El prólogo que se transcribe fue publicado en la edición en inglés y se tradujo para la realizada en 1939 por Cultura Española. Un prólogo que no se incluye en posteriores ediciones, como la de Espasa Calpe, en Colección Austral, que se tituló Isabel, la Cruzada. En ella tampoco se incluyó el Epílogo de Martínez Almagro que denuncia y corrige gazapos, quizás atribuibles al propósito novelador de Walsh y sus obsesiones antijudías.

Mi elección del prólogo se avala por el crudo retrato del mundo en que apareció aquella mujer increíble que, hoy, aún, inspira apasionados amores... y odios. Amores, en sus hijos españoles y católicos y, odios, en aquellos que no son católicos ni españoles.


. . . PRÓLOGO DEL AUTOR

Este libro pretende contar la extraordinaria historia de Isabel, Reina de Castilla tal como apareció a sus contemporáneos destacando de entre el fondo sangriento de aquellos tiempos. Es un relato tan dramático y tan fantástico, que no necesita embellecerse ni ser dramatizado con la sabiduría –o la locura- de otros tiempos. Penetrar en el mundo interior de hombres y mujeres muertos hace muchos años, a la luz de un seudociencia, hacer jirones con despiadada ironía de toda apariencia noble y generosa; abrir, con aire de infalibilidad personal, los más profundos secretos del íntimo santuarios de la conciencia humana, que es inviolable aun para los confesores, es un oficio para el que no tengo ni talento ni afición: y si alguna vez he caído en él por descuido, tentado por los diablos de la megalomanía, pido anticipado perdón.

En la sencilla retórica de los cronistas del siglo décimo quinto hay amplio material de lo que Joseph Conrad decía que traía vibraciones de vida, y de lo que Michelet llamaba la resurrección de la carne, sin que en ello se mezcle una impresión subjetiva y personal. Y me ha parecido lo mejor seguir aquellos objetivamente, y dejarlos hablar a ellos mismos; porque, aunque parezca extraño, la vida de la protectora de Colón y madrina de América nunca fue narrada de una manera completa y coherente en nuestra lengua.
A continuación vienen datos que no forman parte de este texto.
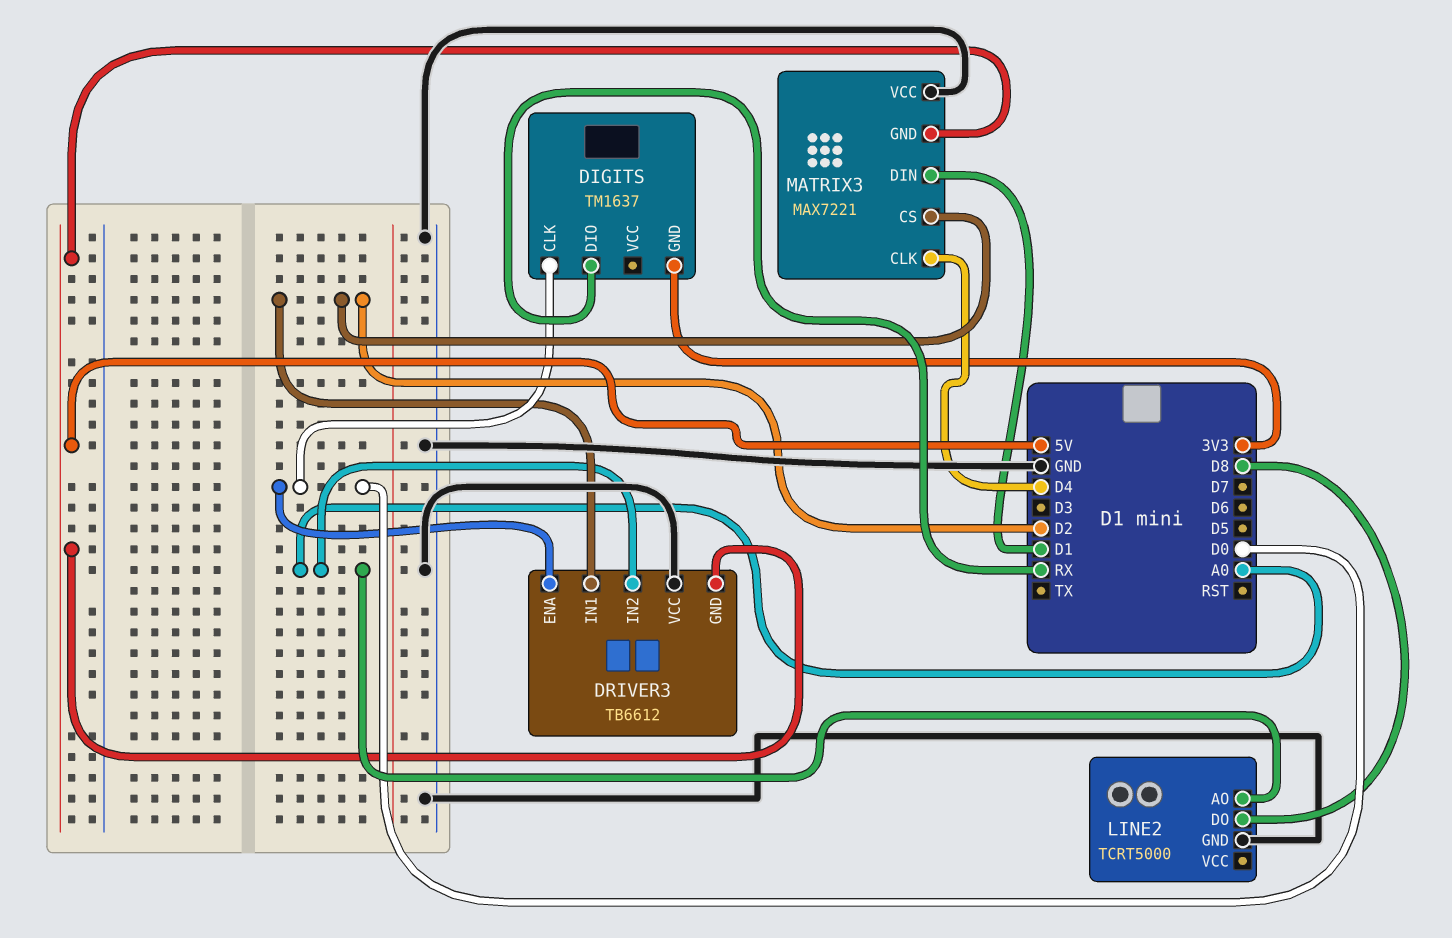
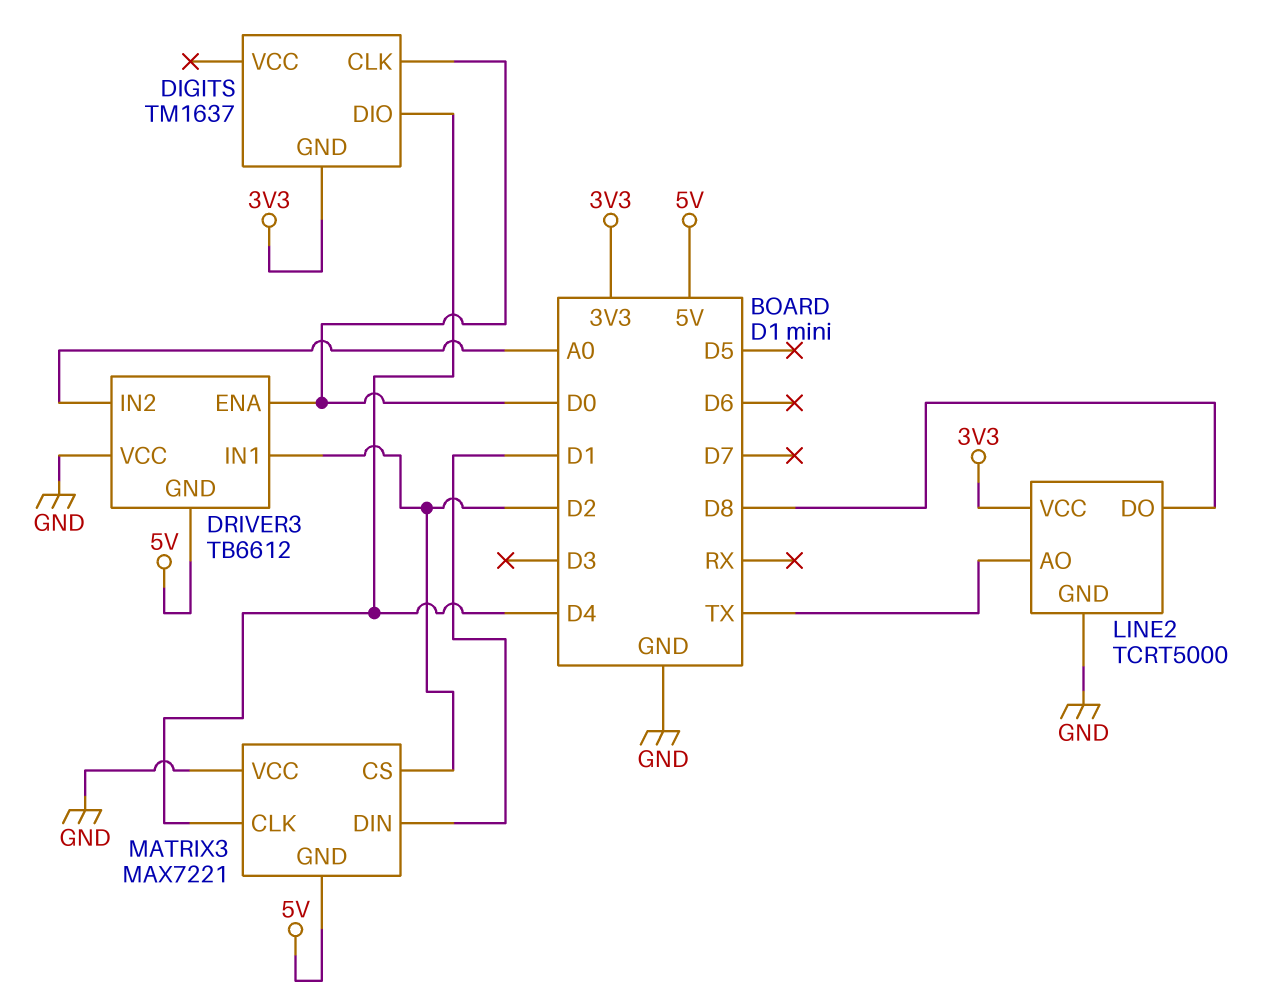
DIGITS pin DIO: RX -> D4
LINE2 pin AO: A0 -> TX
LINE2 pin VCC: none -> 3V3

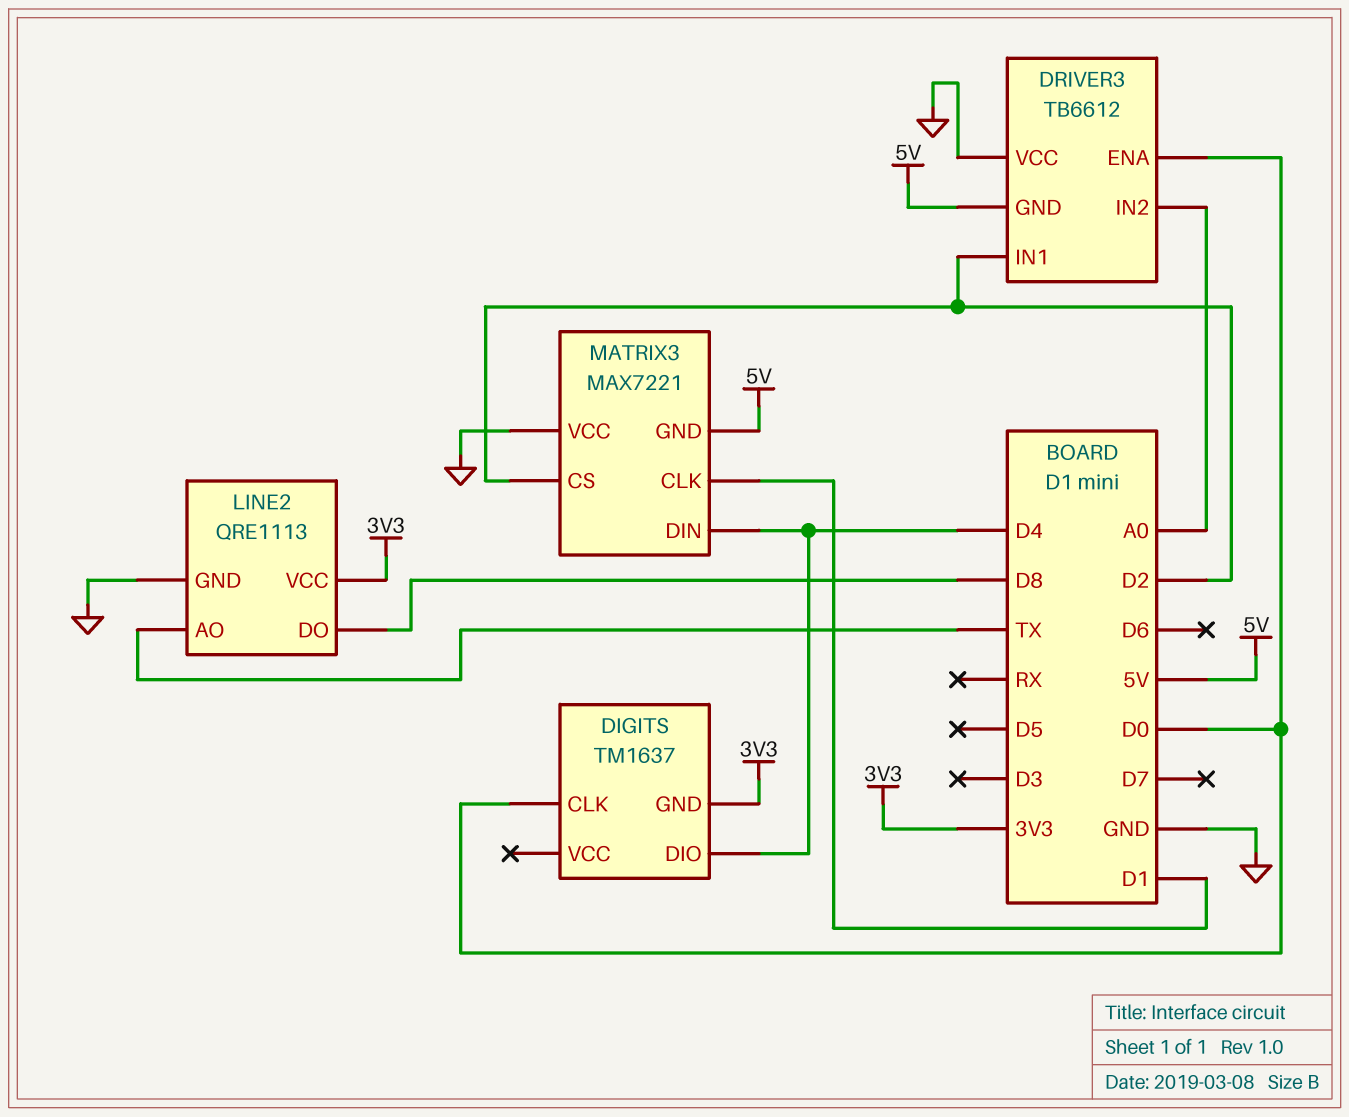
LINE2: TCRT5000 -> QRE1113
MATRIX3 pin CLK: D4 -> D1
MATRIX3 pin DIN: D1 -> D4

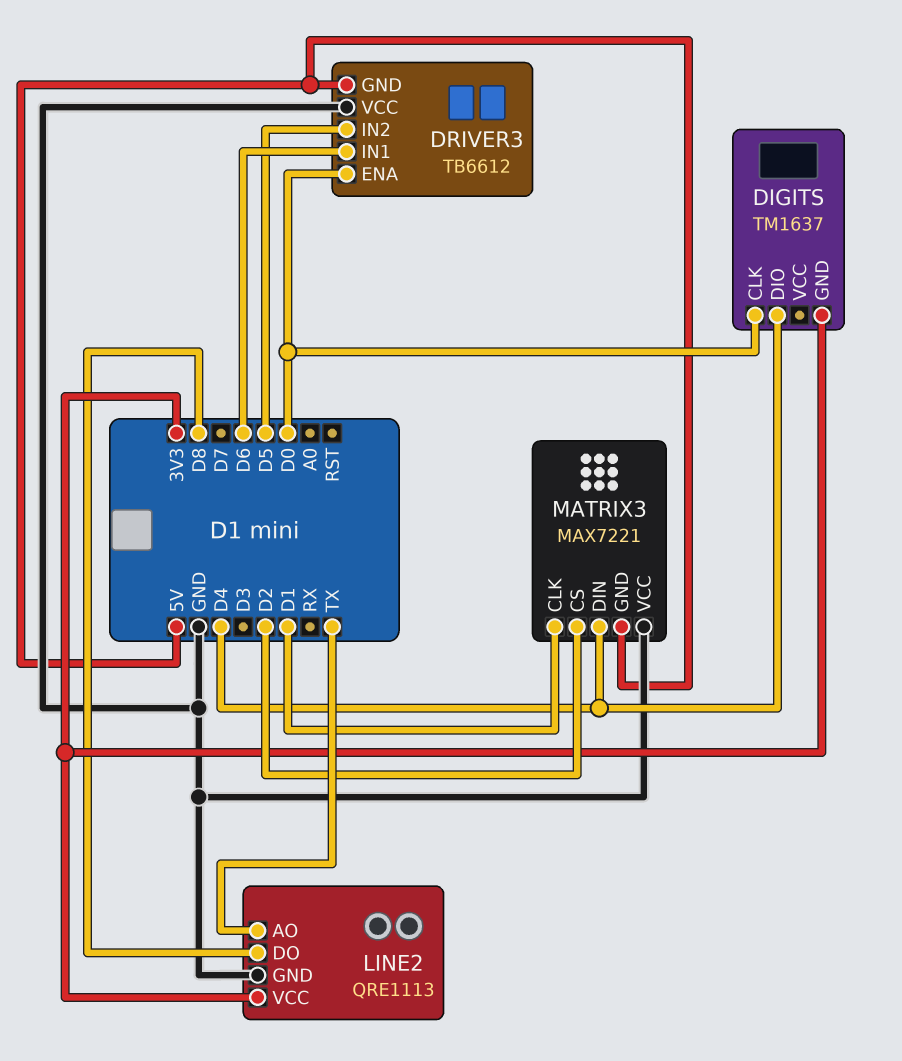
DRIVER3 pin IN1: D2 -> D6
DRIVER3 pin IN2: A0 -> D5

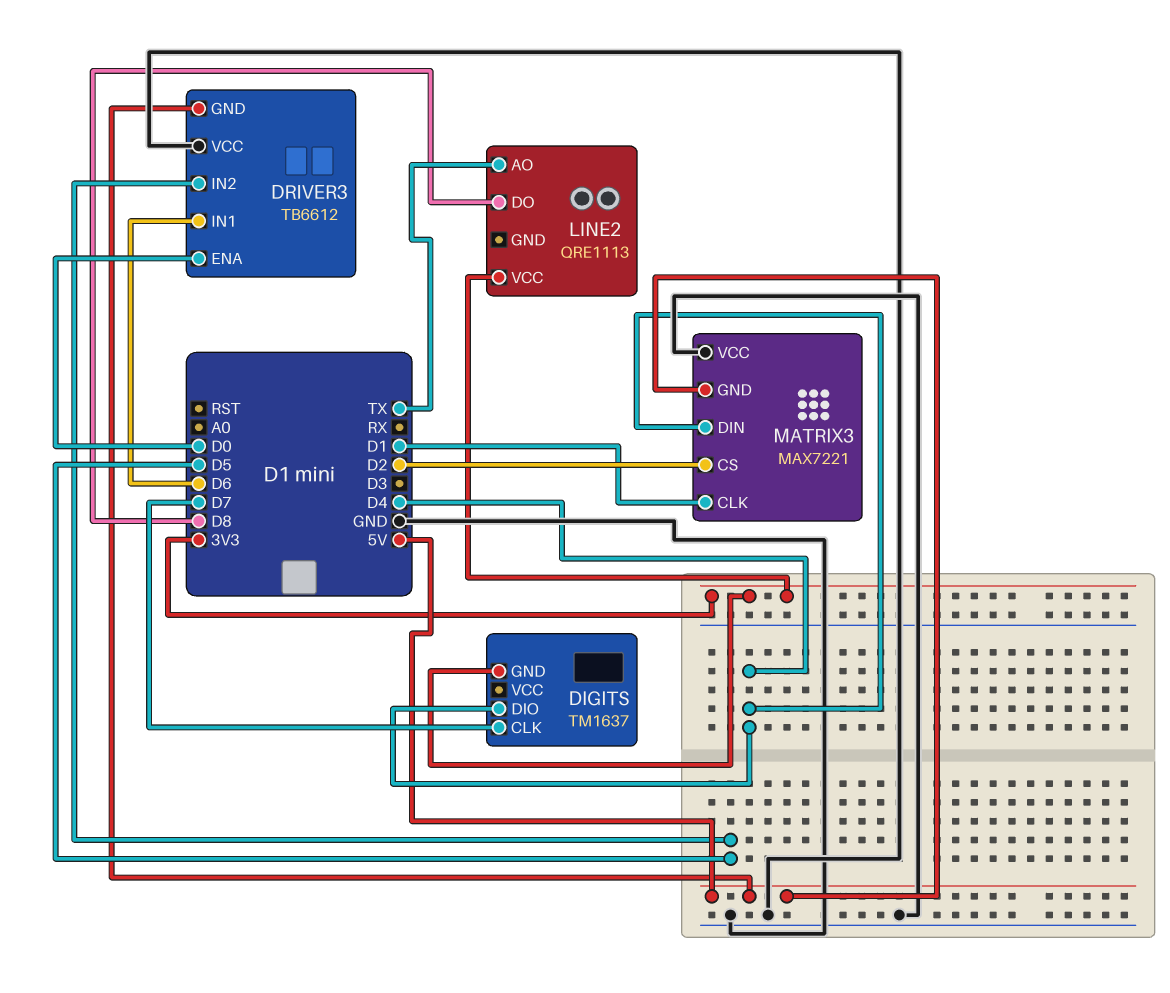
DIGITS pin CLK: D0 -> D7
LINE2 pin GND: GND -> none

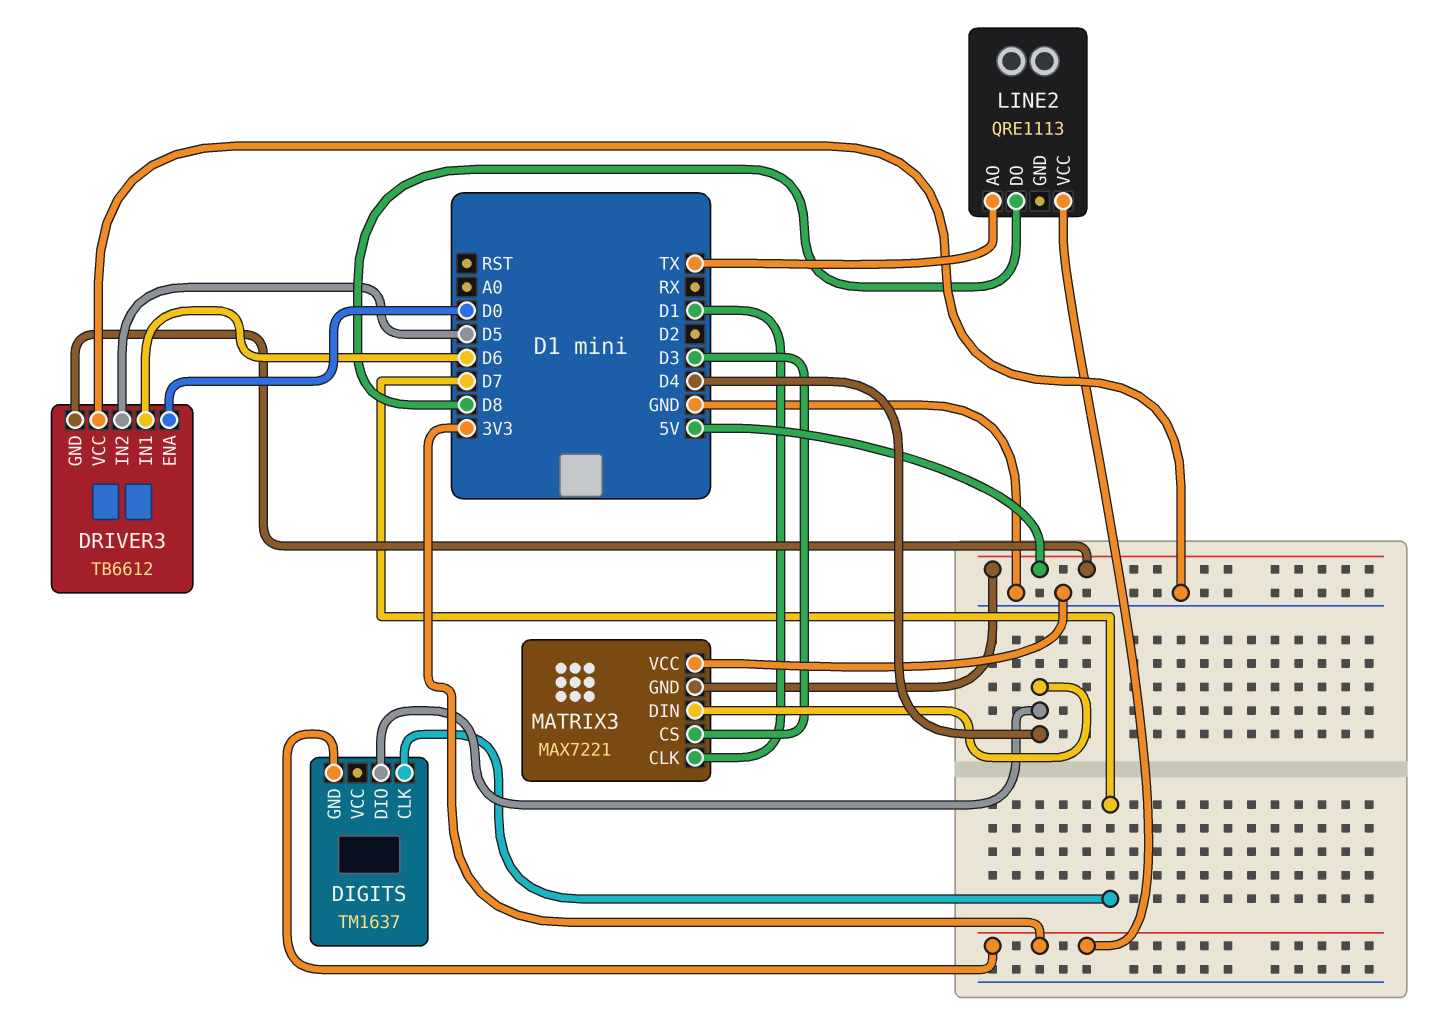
MATRIX3 pin CS: D2 -> D3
Durante casi un siglo la biografía oficial de Isabel ha sido la Historia de Fernando e Isabel, de Prescott. A este maestro paciente y cuidadoso debemos un trabajo de valor no pequeño. Pero, sin embargo, era incapaz de comprender el espíritu del siglo XV en España, porque, con toda su erudición, no sabía dejar de lado los prejuicios de un bostoniano del siglo XIX. Investigaciones modernas han abierto tesoros de documentación ignorados por él. Llorente, a quien él siguió ciegamente al narrar la historia de la Inquisición ha sido convicto, no solo de inexactitud histórica, sino de malicia deliberada, y los historiadores serios le han negado ya toda confianza.

Un gran número de los documentos originales descubiertos por Lea, y los de tanto valor que el Padre Fita publicó en el Boletín de la Real Academia de la Historia, no salieron a la luz sino más de cincuenta años después de que Prescott escribiera su obra. Las investigaciones colombianas de Harrisse, Thacher y de otros, han completado el retraso del historiador, resaltando sus trazos humanos que desvanecen los legendarios. Los estudios del señor de los Ríos, del doctor Meyer Kaiserling y de M. Isidoro Loeb han traído nuevas luces sobre la historia de los judíos españoles. Y Bergenroths, descifrando secretos papeles de Estado, muchos de ellos aún cifrados cuando Prescott escribió, trajo nuevos datos para estudiar las relaciones de Isabel con Francia, Inglaterra y el Sacro Romano Imperio.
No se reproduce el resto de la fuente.